Bytes of a string in Java - java

In Java, if I have a String x, how can I calculate the number of bytes in that string?

A string is a list of characters (i.e. code points). The number of bytes taken to represent the string depends entirely on which encoding you use to turn it into bytes.
That said, you can turn the string into a byte array and then look at its size as follows:
// The input string for this test
final String string = "Hello World";
// Check length, in characters
System.out.println(string.length()); // prints "11"
// Check encoded sizes
final byte[] utf8Bytes = string.getBytes("UTF-8");
System.out.println(utf8Bytes.length); // prints "11"
final byte[] utf16Bytes= string.getBytes("UTF-16");
System.out.println(utf16Bytes.length); // prints "24"
final byte[] utf32Bytes = string.getBytes("UTF-32");
System.out.println(utf32Bytes.length); // prints "44"
final byte[] isoBytes = string.getBytes("ISO-8859-1");
System.out.println(isoBytes.length); // prints "11"
final byte[] winBytes = string.getBytes("CP1252");
System.out.println(winBytes.length); // prints "11"
So you see, even a simple "ASCII" string can have different number of bytes in its representation, depending which encoding is used. Use whichever character set you're interested in for your case, as the argument to getBytes(). And don't fall into the trap of assuming that UTF-8 represents every character as a single byte, as that's not true either:
final String interesting = "\uF93D\uF936\uF949\uF942"; // Chinese ideograms
// Check length, in characters
System.out.println(interesting.length()); // prints "4"
// Check encoded sizes
final byte[] utf8Bytes = interesting.getBytes("UTF-8");
System.out.println(utf8Bytes.length); // prints "12"
final byte[] utf16Bytes= interesting.getBytes("UTF-16");
System.out.println(utf16Bytes.length); // prints "10"
final byte[] utf32Bytes = interesting.getBytes("UTF-32");
System.out.println(utf32Bytes.length); // prints "16"
final byte[] isoBytes = interesting.getBytes("ISO-8859-1");
System.out.println(isoBytes.length); // prints "4" (probably encoded "????")
final byte[] winBytes = interesting.getBytes("CP1252");
System.out.println(winBytes.length); // prints "4" (probably encoded "????")
(Note that if you don't provide a character set argument, the platform's default character set is used. This might be useful in some contexts, but in general you should avoid depending on defaults, and always use an explicit character set when encoding/decoding is required.)

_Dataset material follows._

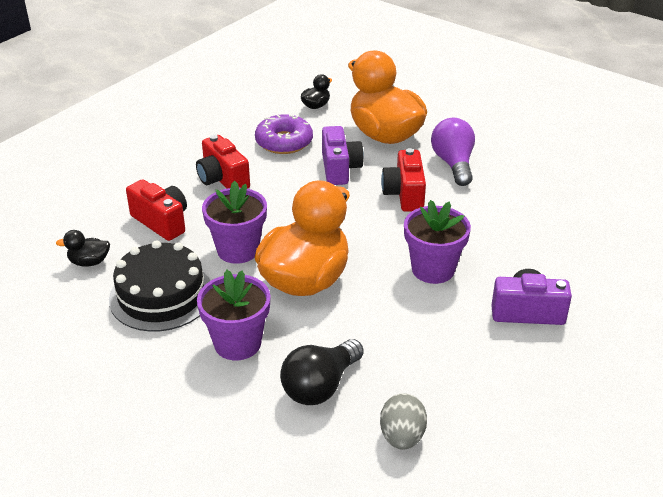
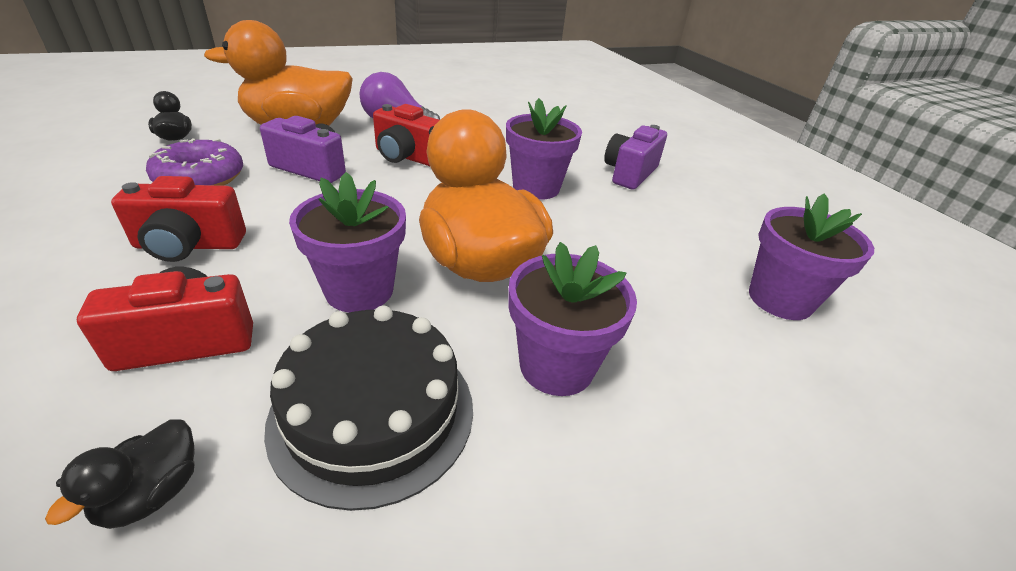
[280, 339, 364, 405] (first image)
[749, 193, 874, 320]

If you're running with 64-bit references:
sizeof(string) =
8 + // object header used by the VM
8 + // 64-bit reference to char array (value)
8 + string.length() * 2 + // character array itself (object header + 16-bit chars)
4 + // offset integer
4 + // count integer
4 + // cached hash code
In other words:
sizeof(string) = 36 + string.length() * 2
On a 32-bit VM or a 64-bit VM with compressed OOPs (-XX:+UseCompressedOops), the references are 4 bytes. So the total would be:
sizeof(string) = 32 + string.length() * 2
This does not take into account the references to the string object.

The pedantic answer (though not necessarily the most useful one, depending on what you want to do with the result) is:
string.length() * 2
Java strings are physically stored in UTF-16BE encoding, which uses 2 bytes per code unit, and String.length() measures the length in UTF-16 code units, so this is equivalent to:
final byte[] utf16Bytes= string.getBytes("UTF-16BE");
System.out.println(utf16Bytes.length);
And this will tell you the size of the internal char array, in bytes.
Note: "UTF-16" will give a different result from "UTF-16BE" as the former encoding will insert a BOM, adding 2 bytes to the length of the array.

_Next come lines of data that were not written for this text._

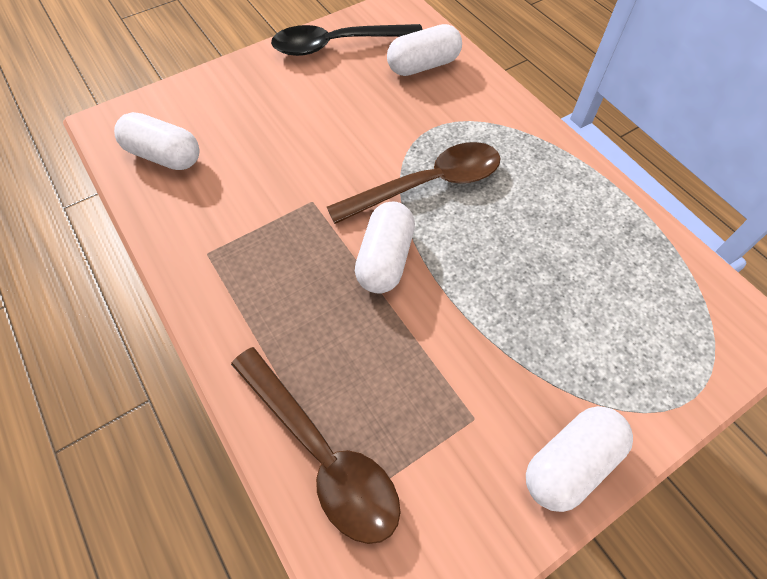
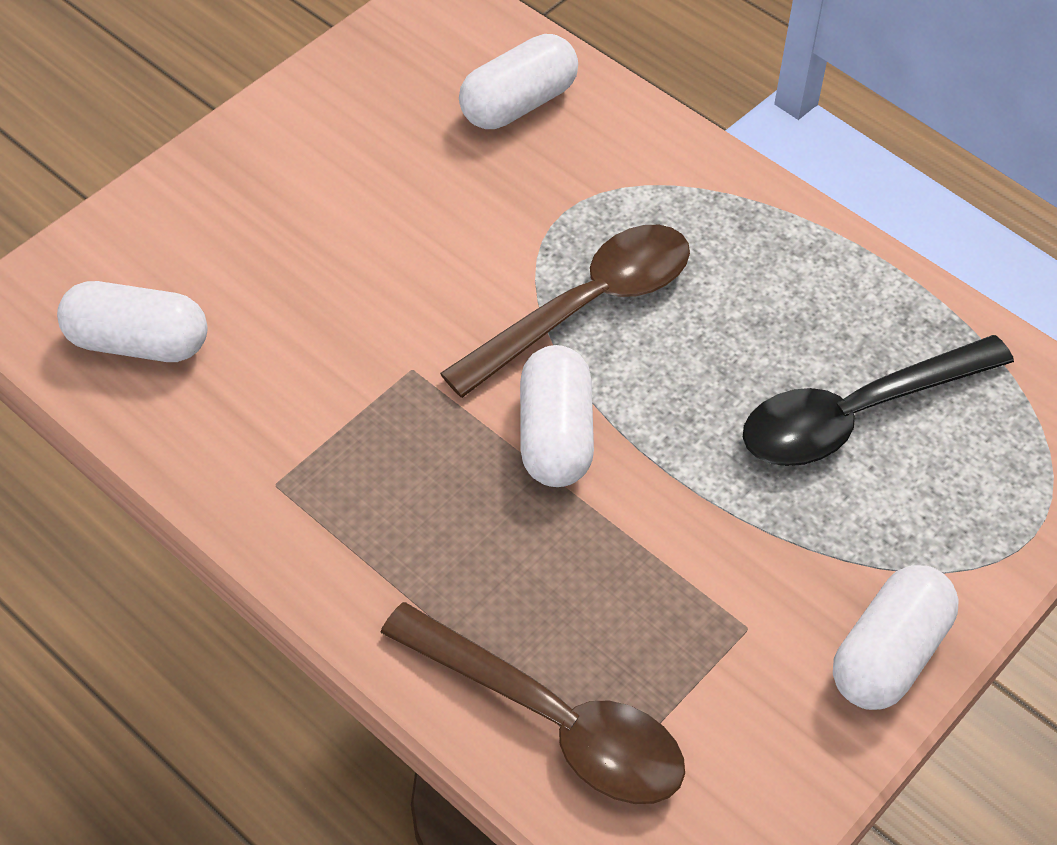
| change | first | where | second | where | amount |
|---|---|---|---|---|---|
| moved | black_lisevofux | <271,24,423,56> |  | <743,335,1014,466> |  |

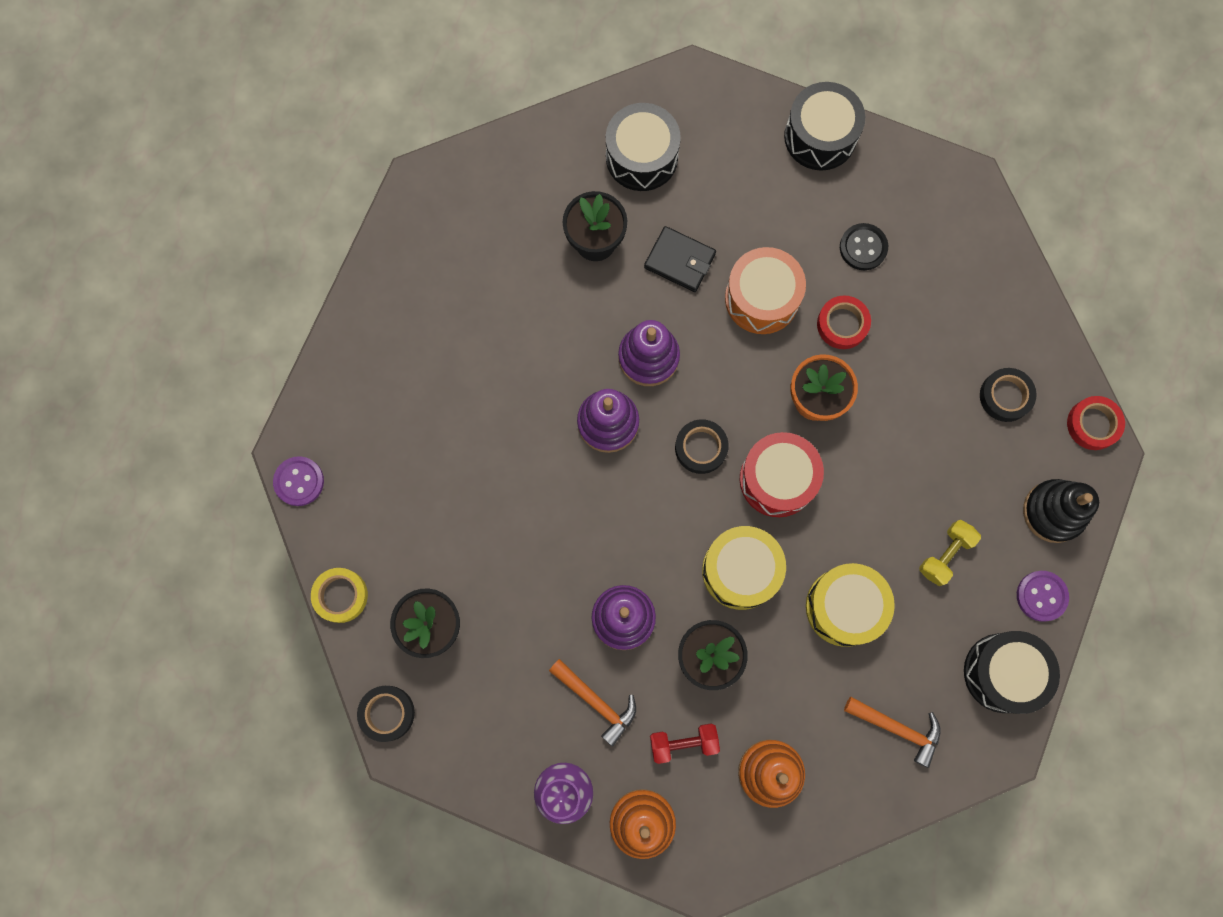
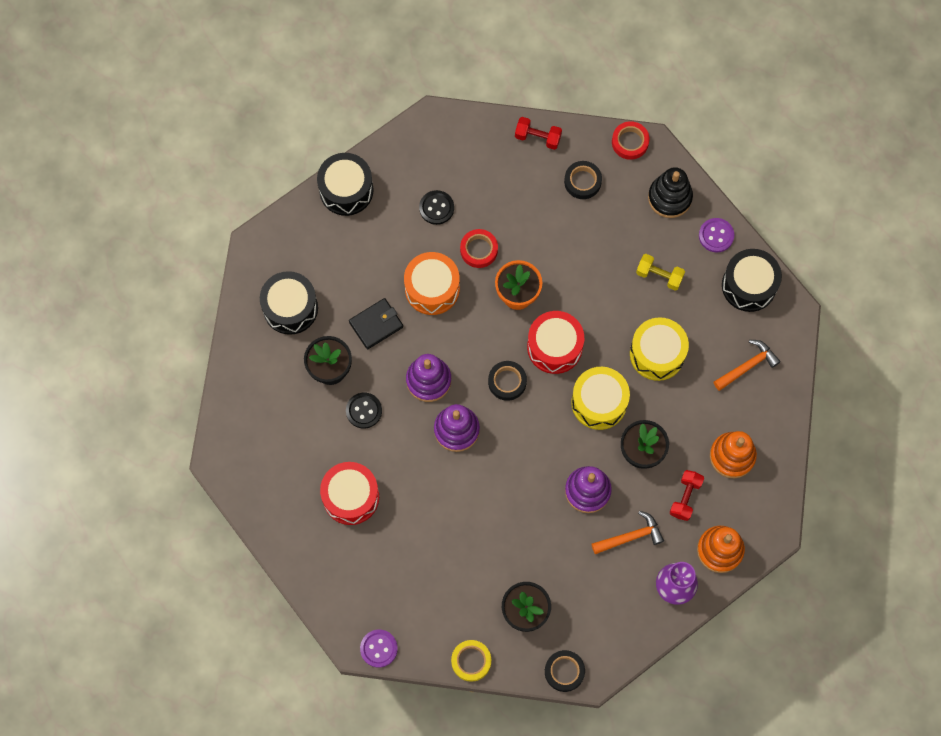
| change | first | where | second | where | amount |
|---|---|---|---|---|---|
| added |  |  | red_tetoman | <320,462,379,525> |  |
| added |  |  | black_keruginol | <346,393,382,429> |  |
| added |  |  | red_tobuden | <515,117,562,150> |  |
| turned | yellow_tobuden | <919,520,981,586> |  | <636,254,685,291> | 45 degrees counterclockwise |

According to How to convert Strings to and from UTF8 byte arrays in Java:
String s = "some text here";
byte[] b = s.getBytes("UTF-8");
System.out.println(b.length);

A String instance allocates a certain amount of bytes in memory. Maybe you're looking at something like sizeof("Hello World") which would return the number of bytes allocated by the datastructure itself?
In Java, there's usually no need for a sizeof function, because we never allocate memory to store a data structure. We can have a look at the String.java file for a rough estimation, and we see some 'int', some references and a char[]. The Java language specification defines, that a char ranges from 0 to 65535, so two bytes are sufficient to keep a single char in memory. But a JVM does not have to store one char in 2 bytes, it only has to guarantee, that the implementation of char can hold values of the defines range.
So sizeof really does not make any sense in Java. But, assuming that we have a large String and one char allocates two bytes, then the memory footprint of a String object is at least 2 * str.length() in bytes.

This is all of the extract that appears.